Your task
Below are entries; output exactly the lines from the one with "line: (540, 45)" to the one with "line: (991, 312) -> (947, 365), removed", both included, and nothing else.

Exercise inputs
[Start of section]
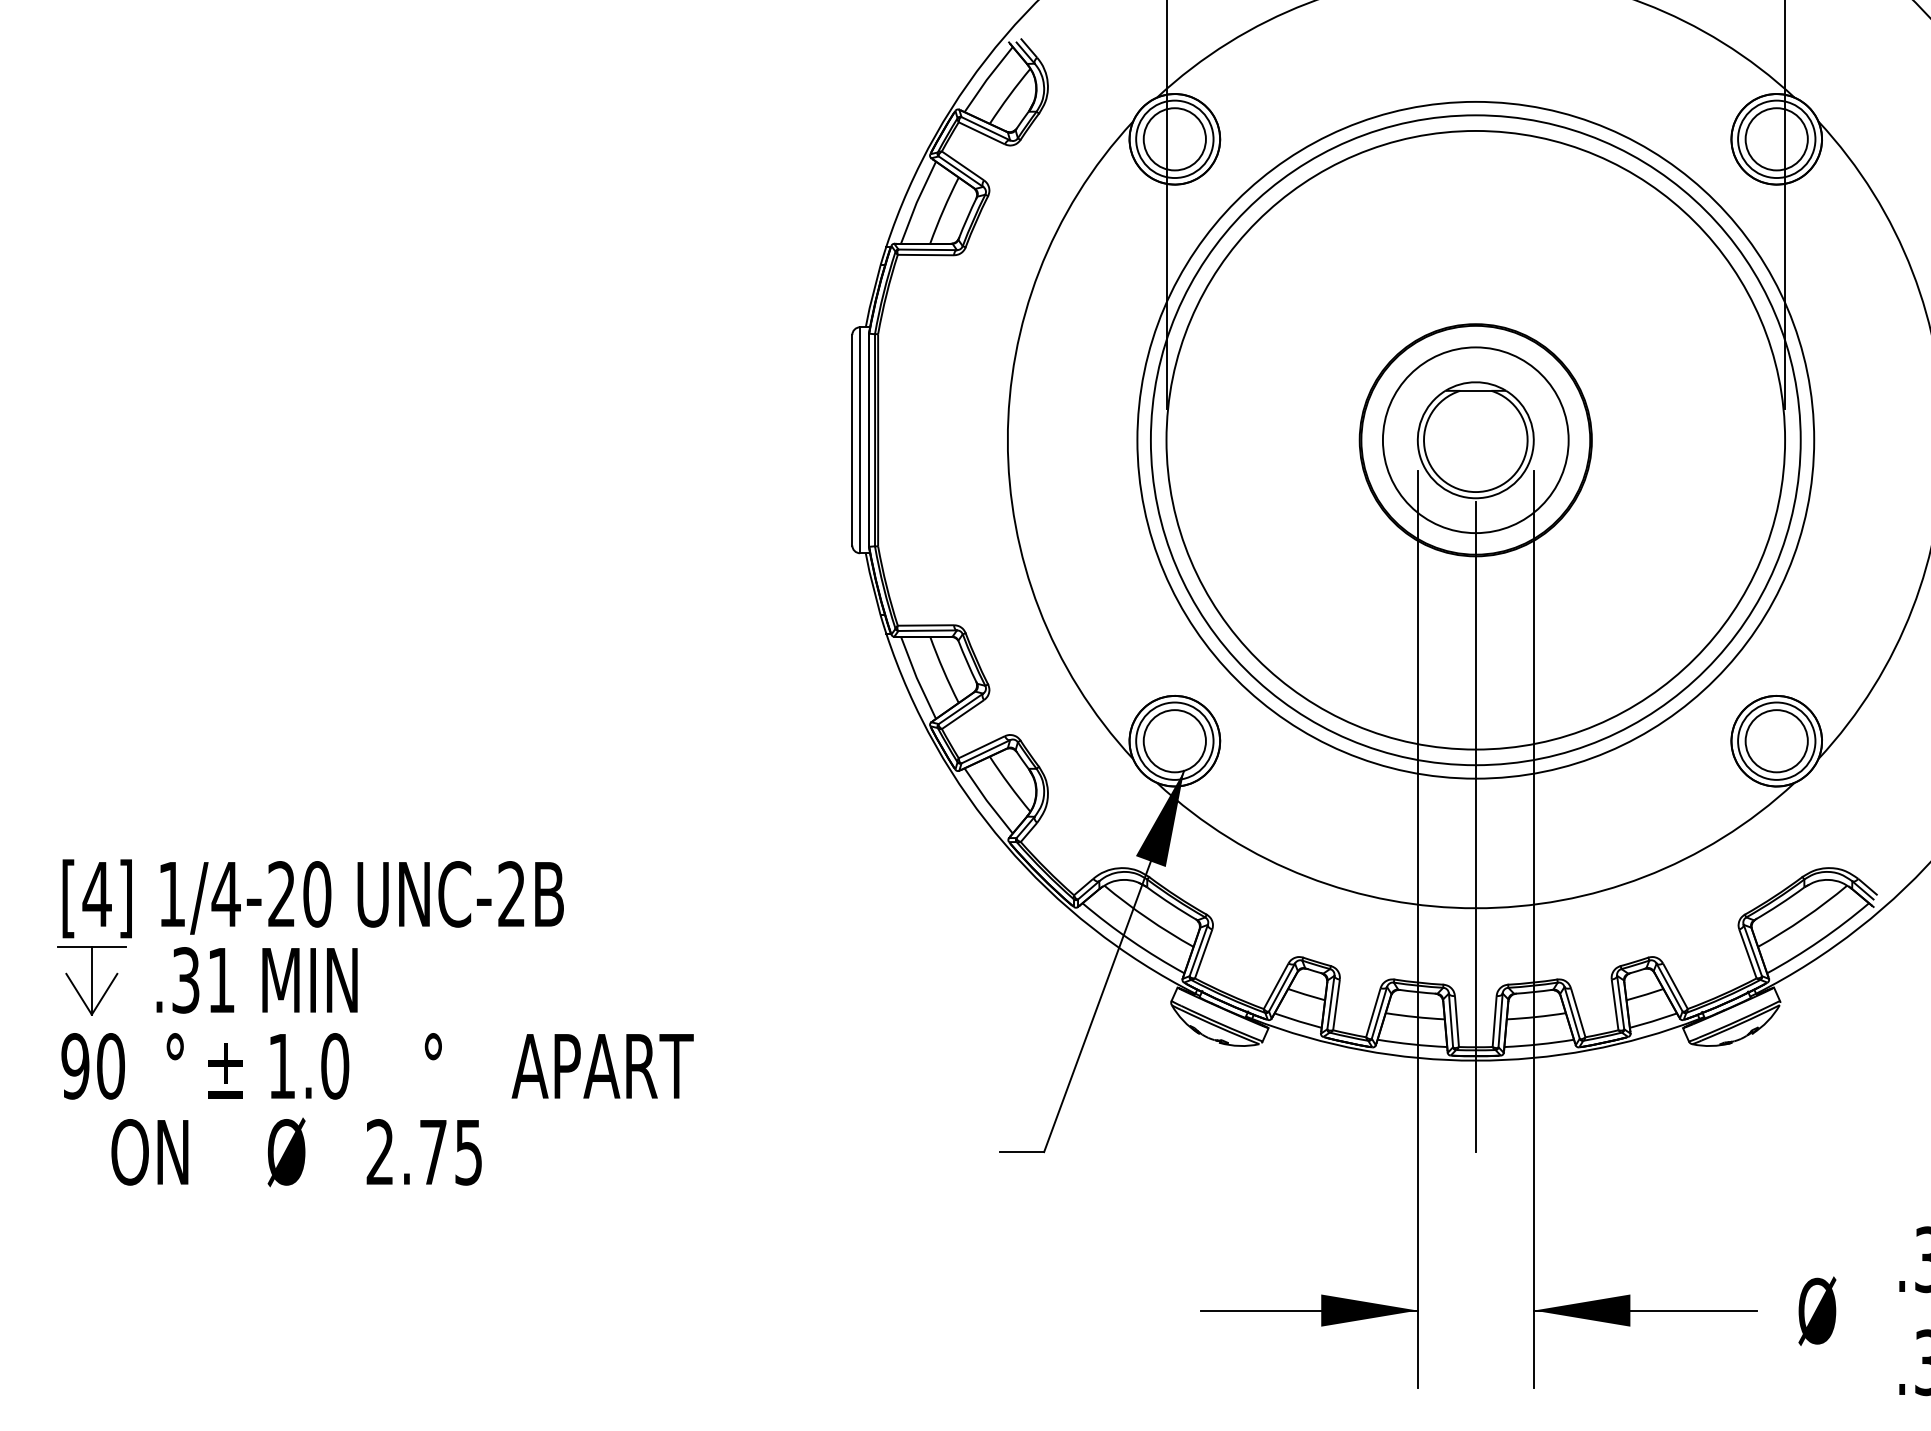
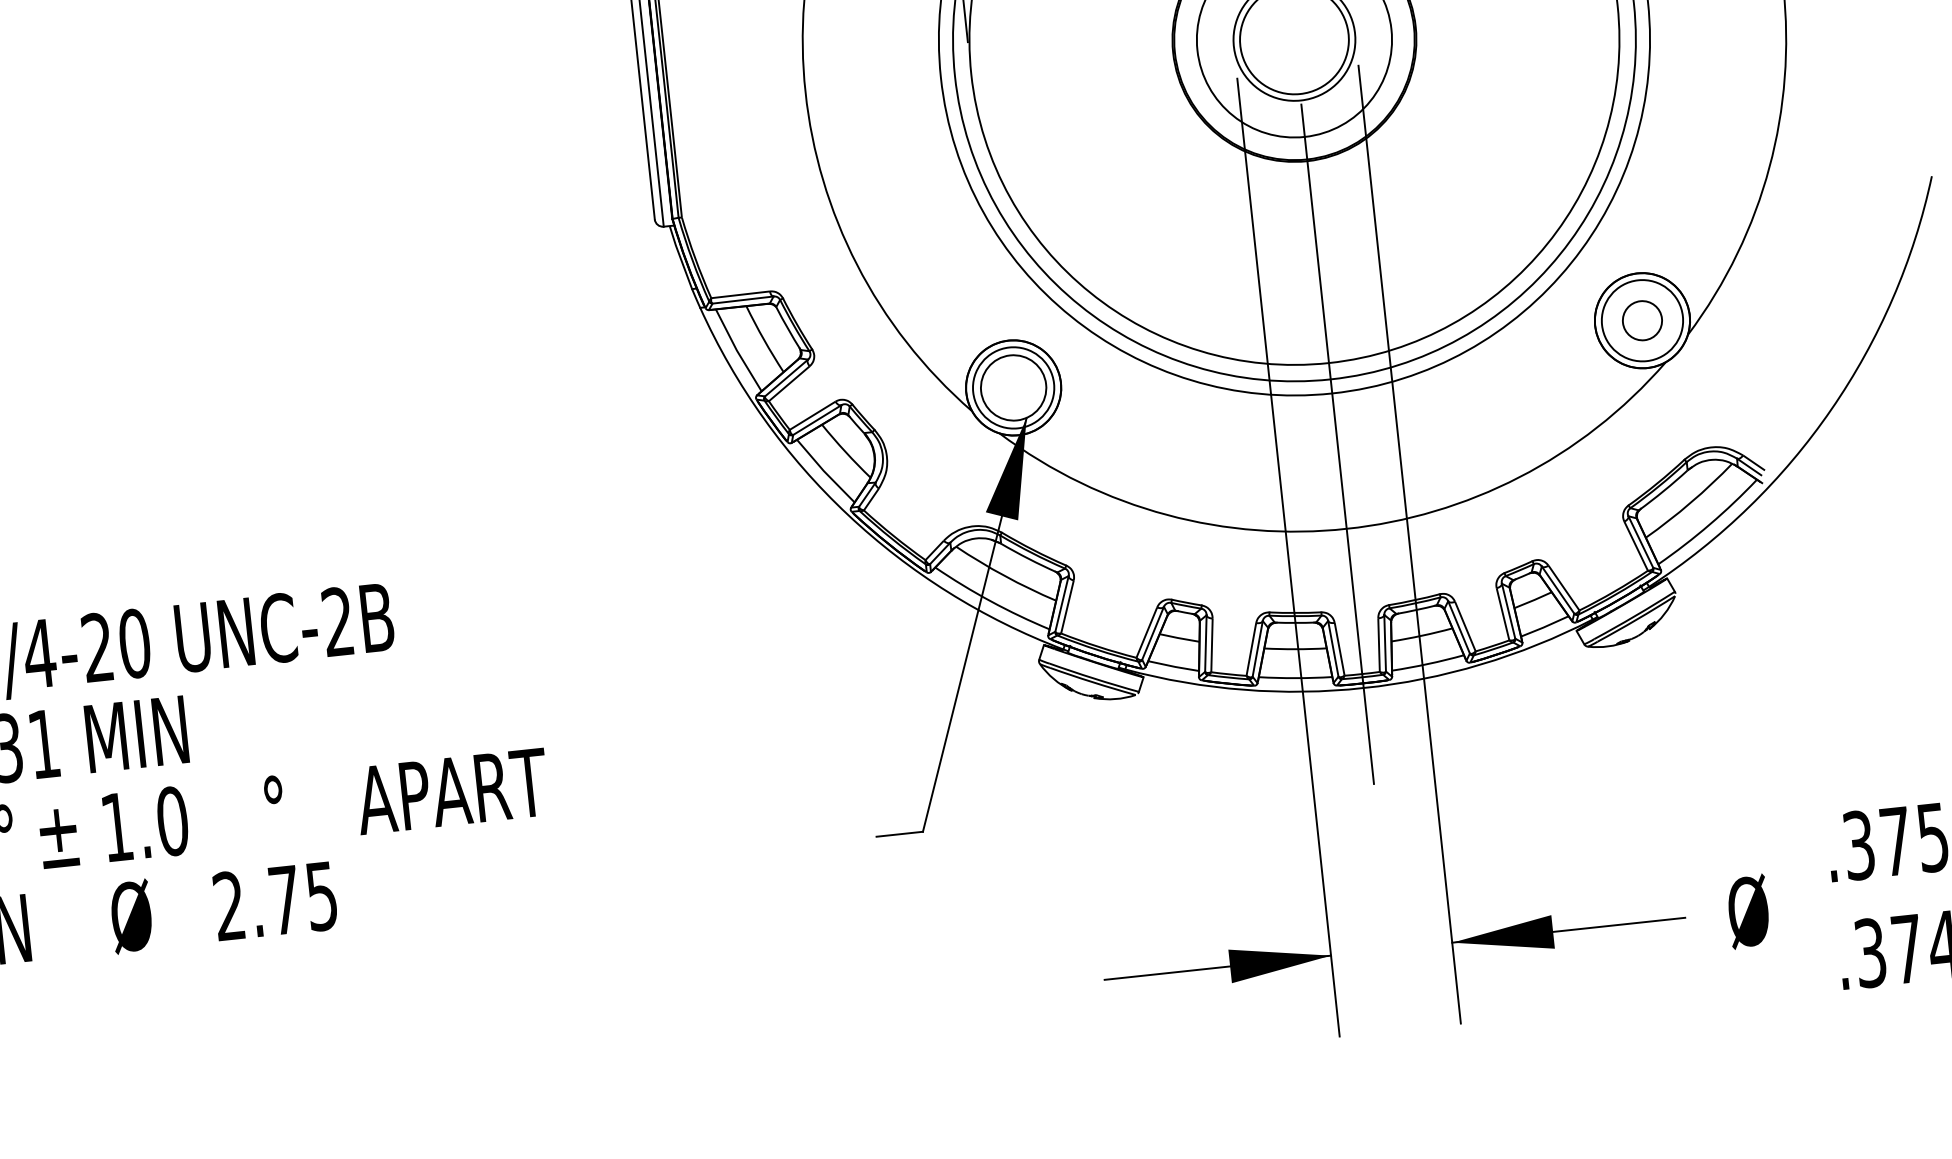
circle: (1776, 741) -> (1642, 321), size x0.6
[End of section]
[Start of section]
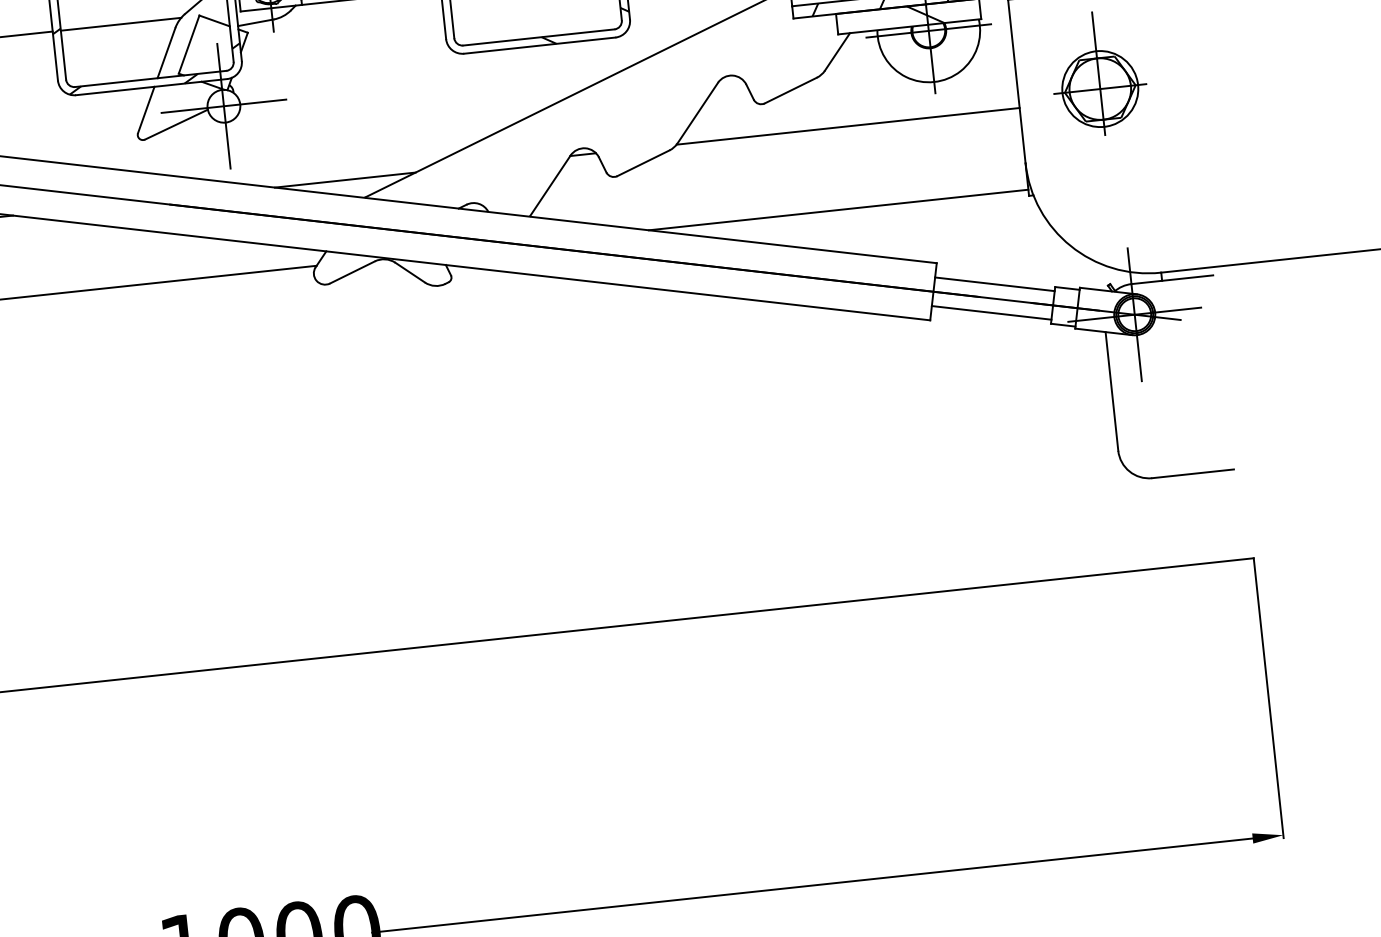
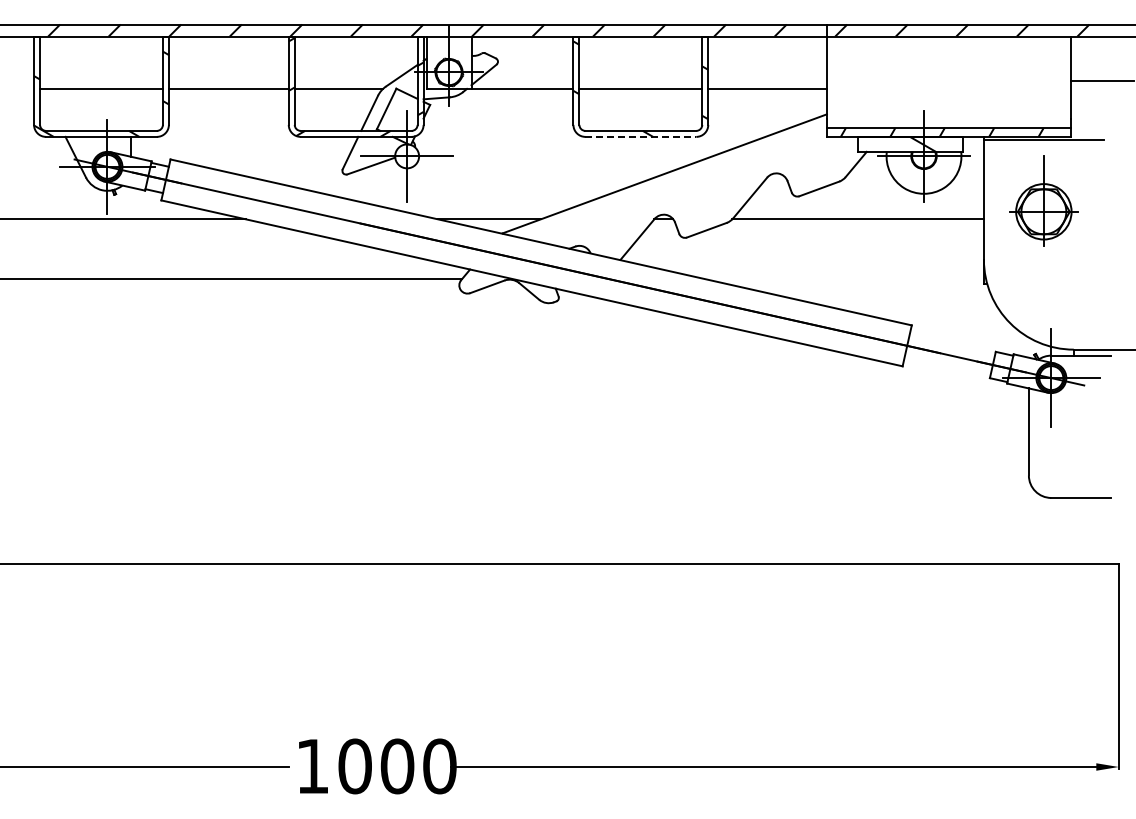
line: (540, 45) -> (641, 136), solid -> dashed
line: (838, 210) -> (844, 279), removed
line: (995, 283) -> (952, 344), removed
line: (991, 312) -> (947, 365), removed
[End of section]
Task output
line: (540, 45) -> (641, 136), solid -> dashed
line: (838, 210) -> (844, 279), removed
line: (995, 283) -> (952, 344), removed
line: (991, 312) -> (947, 365), removed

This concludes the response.